We identified two separate molecular pathways involved in this process. The first, called the JAK/STAT pathway, drives inflammation and increases the sensitivity of both glial and nerve cells. This can be blocked using a drug called baricitinib, which reduces pain symptoms. The second pathway, AAK1/AP2M1, is involved in making nerve cells more sensitive to stimulation. Both pathways represent promising targets for new types of pain treatments.
Additionally, our work uncovered a previously overlooked role for macrophages within the DRG. A subgroup of these cells were found to be located near blood vessels in the DRG where they most likely have protective function by scavenge materials from the bloodstream, including antibodies. We are now exploring if dysfunction in this system can contribute to development of chronic pain such as in FM and RA.
Our findings challenge the traditional view that RA pain is purely inflammatory and that FM pain is entirely brain-based. Instead, they highlight a direct role of the immune system in driving pain via interactions with the peripheral nervous system—opening the door to new, immune-targeted treatments for chronic pain.
Our research challenges the traditional understanding of fibromyalgia (FM) and rheumatoid arthritis (RA) pain, which has largely focused on central nervous system dysfunction in FM and joint inflammation in RA. Here we uncover that the immune system interacts directly with the peripheral nervous system, specifically within the dorsal root ganglia (DRG), to drive chronic pain.
In fibromyalgia, we show that FM involves a systemic antibody component. We identified antibodies targeting satellite glial cells (SGCs) in FM patients, which correlate with symptom severity, small nerve fiber loss, and changes in brain regions linked to spontaneous pain. When transferred to mice, these antibodies reproduced core FM symptoms, establishing a causal link between the immune system and the disease. We also uncovered a novel connection between lipid profiles and immune activation, suggesting an interplay between metabolism and immune-driven pain.
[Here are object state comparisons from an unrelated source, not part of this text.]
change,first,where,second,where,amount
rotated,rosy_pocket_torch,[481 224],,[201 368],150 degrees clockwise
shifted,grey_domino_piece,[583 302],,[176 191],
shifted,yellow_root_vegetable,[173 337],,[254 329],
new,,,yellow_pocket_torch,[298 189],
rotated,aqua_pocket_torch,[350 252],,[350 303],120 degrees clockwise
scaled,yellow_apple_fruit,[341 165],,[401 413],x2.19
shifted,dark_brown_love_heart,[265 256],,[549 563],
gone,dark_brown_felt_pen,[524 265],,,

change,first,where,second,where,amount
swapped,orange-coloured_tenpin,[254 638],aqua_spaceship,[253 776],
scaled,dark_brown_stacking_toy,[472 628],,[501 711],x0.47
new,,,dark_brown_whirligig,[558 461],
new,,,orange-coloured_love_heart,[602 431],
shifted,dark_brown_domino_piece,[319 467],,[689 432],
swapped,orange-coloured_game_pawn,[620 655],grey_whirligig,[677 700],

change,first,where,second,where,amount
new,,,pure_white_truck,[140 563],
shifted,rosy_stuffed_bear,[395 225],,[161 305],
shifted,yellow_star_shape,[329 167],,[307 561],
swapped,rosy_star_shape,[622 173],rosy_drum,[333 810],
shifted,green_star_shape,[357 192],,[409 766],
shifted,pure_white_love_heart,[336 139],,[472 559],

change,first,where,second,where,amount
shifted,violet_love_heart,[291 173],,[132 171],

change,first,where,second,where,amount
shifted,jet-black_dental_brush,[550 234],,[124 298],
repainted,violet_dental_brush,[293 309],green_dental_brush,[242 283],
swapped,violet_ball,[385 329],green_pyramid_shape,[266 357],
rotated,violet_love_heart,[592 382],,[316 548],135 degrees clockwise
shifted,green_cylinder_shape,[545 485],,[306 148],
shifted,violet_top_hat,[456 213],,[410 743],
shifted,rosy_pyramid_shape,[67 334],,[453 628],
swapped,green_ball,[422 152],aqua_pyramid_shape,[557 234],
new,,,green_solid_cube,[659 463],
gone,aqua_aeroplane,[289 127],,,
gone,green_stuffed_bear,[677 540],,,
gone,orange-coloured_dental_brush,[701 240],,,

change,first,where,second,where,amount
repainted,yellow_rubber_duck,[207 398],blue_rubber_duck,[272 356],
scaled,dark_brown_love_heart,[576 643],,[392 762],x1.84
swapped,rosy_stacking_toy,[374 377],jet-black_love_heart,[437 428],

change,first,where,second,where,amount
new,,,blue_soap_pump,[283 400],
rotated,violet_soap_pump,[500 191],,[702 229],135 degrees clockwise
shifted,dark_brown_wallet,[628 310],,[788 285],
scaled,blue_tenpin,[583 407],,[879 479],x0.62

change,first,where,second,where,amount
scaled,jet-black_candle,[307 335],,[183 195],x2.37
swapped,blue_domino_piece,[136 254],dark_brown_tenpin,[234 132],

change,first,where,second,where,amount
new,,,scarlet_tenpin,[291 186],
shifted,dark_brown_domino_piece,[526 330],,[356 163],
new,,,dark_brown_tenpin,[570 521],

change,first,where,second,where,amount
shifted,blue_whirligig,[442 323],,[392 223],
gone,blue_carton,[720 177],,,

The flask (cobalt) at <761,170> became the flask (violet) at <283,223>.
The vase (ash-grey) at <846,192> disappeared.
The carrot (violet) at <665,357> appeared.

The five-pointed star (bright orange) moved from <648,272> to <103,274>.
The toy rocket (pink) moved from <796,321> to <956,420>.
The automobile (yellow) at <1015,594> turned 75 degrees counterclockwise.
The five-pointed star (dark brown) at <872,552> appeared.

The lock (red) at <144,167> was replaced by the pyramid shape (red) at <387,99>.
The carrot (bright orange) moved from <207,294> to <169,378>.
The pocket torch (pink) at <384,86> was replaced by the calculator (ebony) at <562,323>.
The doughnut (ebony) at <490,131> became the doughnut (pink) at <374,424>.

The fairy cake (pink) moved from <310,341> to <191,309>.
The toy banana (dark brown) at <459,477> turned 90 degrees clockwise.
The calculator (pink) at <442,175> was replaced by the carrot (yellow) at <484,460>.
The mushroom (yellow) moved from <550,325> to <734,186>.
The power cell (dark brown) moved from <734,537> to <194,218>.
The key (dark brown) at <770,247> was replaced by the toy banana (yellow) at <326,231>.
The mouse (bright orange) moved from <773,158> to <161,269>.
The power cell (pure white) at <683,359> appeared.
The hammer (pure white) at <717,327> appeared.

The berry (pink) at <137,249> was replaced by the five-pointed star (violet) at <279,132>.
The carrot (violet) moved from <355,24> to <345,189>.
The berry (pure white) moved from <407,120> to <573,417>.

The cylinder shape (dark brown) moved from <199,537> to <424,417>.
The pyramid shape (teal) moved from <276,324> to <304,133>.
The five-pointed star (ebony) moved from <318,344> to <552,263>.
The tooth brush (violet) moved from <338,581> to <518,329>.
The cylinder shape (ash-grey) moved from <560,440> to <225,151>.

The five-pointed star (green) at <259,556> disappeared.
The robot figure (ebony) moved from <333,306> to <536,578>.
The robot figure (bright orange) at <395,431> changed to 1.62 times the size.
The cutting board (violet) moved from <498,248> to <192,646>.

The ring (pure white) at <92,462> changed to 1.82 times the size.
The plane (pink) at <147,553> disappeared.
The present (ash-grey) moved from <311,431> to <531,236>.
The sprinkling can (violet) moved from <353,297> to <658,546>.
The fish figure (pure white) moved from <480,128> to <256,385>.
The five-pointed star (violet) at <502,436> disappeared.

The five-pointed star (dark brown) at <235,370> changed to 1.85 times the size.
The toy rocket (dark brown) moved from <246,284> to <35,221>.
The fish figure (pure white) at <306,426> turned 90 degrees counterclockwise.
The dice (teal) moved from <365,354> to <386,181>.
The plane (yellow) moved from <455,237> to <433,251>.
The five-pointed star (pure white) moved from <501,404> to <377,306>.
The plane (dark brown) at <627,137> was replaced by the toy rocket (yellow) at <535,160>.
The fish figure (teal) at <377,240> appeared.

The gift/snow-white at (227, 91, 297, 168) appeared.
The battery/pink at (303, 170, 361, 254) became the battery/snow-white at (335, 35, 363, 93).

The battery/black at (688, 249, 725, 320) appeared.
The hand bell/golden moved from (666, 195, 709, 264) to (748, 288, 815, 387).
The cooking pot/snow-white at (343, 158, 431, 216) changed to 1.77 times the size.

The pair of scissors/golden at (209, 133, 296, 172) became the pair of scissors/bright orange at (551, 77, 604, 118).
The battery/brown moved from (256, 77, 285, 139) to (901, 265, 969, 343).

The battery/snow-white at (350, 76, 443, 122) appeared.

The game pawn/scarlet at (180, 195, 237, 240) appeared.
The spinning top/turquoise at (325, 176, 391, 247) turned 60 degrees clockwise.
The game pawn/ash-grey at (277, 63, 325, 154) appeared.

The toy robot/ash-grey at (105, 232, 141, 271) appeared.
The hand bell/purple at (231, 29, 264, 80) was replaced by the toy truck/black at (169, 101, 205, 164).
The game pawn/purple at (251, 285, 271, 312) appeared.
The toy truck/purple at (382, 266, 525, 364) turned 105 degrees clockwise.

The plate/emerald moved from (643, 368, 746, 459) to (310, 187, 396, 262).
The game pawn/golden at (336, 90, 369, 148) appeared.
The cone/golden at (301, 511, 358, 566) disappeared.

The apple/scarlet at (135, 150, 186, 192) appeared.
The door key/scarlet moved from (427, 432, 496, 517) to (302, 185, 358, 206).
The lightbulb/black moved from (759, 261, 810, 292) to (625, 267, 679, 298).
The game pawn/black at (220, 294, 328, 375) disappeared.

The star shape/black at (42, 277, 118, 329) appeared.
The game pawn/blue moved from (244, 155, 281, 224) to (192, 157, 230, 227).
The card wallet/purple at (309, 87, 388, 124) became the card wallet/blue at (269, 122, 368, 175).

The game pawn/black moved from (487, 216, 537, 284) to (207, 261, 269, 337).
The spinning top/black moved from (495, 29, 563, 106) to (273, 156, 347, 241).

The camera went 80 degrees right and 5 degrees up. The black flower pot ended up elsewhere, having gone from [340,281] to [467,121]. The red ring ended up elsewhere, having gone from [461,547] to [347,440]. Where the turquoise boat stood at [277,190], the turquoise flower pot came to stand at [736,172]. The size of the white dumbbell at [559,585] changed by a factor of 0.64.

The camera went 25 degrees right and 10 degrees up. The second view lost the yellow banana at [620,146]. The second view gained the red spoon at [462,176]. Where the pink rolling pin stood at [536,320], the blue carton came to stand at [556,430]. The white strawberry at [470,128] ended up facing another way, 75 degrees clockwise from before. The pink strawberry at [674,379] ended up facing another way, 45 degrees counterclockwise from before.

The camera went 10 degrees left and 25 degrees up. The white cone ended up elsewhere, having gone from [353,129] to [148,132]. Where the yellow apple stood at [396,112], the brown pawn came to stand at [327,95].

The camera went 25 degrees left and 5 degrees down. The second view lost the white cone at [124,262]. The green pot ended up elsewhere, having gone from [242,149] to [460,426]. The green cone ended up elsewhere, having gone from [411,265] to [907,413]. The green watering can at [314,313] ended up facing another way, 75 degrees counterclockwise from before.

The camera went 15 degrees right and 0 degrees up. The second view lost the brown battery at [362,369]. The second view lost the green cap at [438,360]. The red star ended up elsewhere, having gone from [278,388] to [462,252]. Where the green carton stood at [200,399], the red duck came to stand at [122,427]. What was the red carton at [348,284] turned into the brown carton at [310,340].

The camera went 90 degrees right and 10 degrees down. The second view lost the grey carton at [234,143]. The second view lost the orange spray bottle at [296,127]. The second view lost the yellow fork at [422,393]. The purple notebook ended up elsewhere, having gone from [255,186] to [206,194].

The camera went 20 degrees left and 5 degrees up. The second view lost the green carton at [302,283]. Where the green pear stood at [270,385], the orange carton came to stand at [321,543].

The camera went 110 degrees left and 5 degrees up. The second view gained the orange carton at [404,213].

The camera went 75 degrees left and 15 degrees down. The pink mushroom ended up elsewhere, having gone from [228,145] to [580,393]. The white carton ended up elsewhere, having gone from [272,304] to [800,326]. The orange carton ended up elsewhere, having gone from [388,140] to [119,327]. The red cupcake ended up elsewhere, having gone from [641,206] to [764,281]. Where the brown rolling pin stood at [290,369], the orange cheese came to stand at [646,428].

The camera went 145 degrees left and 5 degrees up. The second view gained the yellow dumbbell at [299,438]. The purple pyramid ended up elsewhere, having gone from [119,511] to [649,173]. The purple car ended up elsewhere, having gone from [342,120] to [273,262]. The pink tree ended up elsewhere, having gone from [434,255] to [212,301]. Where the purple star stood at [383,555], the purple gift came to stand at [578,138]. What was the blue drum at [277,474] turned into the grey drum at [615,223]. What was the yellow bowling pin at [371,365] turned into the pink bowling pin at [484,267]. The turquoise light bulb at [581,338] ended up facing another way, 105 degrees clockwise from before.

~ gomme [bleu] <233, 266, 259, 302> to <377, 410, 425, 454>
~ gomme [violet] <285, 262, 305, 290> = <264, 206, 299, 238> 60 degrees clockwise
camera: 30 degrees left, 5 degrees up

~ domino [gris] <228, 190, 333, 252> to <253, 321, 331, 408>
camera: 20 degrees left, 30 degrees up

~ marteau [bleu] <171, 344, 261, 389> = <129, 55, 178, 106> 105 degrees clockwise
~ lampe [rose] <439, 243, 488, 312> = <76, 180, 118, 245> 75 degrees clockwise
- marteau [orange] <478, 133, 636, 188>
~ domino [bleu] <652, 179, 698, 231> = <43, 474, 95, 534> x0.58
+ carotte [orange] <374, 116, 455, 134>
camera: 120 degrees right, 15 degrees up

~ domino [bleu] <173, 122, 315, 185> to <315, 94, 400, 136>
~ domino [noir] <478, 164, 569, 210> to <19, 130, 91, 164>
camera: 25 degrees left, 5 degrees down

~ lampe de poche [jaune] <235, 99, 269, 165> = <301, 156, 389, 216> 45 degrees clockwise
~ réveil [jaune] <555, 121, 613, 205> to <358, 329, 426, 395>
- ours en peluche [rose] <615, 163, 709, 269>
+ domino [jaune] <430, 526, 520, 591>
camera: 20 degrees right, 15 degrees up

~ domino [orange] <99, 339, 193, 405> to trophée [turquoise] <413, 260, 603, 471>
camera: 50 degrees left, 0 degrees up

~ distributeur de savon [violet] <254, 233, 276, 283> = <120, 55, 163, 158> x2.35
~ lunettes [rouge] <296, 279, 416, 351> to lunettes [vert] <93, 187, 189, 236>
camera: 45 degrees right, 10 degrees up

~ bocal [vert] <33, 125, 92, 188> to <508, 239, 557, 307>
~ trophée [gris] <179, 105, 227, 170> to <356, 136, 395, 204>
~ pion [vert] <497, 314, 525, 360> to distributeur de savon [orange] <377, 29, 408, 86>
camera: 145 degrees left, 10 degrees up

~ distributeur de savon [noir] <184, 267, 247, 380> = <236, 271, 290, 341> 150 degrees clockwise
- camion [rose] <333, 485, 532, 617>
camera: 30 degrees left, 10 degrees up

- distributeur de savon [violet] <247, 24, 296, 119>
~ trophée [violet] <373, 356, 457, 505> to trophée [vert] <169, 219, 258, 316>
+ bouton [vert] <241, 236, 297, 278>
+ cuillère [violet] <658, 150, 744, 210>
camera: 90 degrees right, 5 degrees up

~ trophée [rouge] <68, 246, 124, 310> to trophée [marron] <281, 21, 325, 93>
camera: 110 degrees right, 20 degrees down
In rheumatoid arthritis, we found that RA-related autoantibodies enhance pain sensitivity by acting on SGCs in the DRG. We identified two distinct molecular pathways involved in this process—JAK/STAT and AAK1/AP2M1—offering promising new targets for pain treatments beyond conventional anti-inflammatories.
Our work also revealed new biology of the DRG. We discovered that its blood vessels have region-specific permeability. We also identified a specialized subgroup of macrophages that regulate this environment, helping to control what reaches nerve cells and potentially influencing pain outcomes.
Looking ahead, our goals include:
- Identifying the specific autoantigens targeted by SGC-binding antibodies in FM and RA, to develop precise diagnostic tools.
- Developing therapies that block the molecular pathways driving pain within the DRG, using targeted pharmacological agents.
- Investigating how immune signals, lipid metabolism, and neuronal function interact to sustain or resolve chronic pain.
These advances lay the groundwork for new diagnostic and therapeutic strategies that could transform chronic pain care moving toward personalized treatments based on individual immune profiles.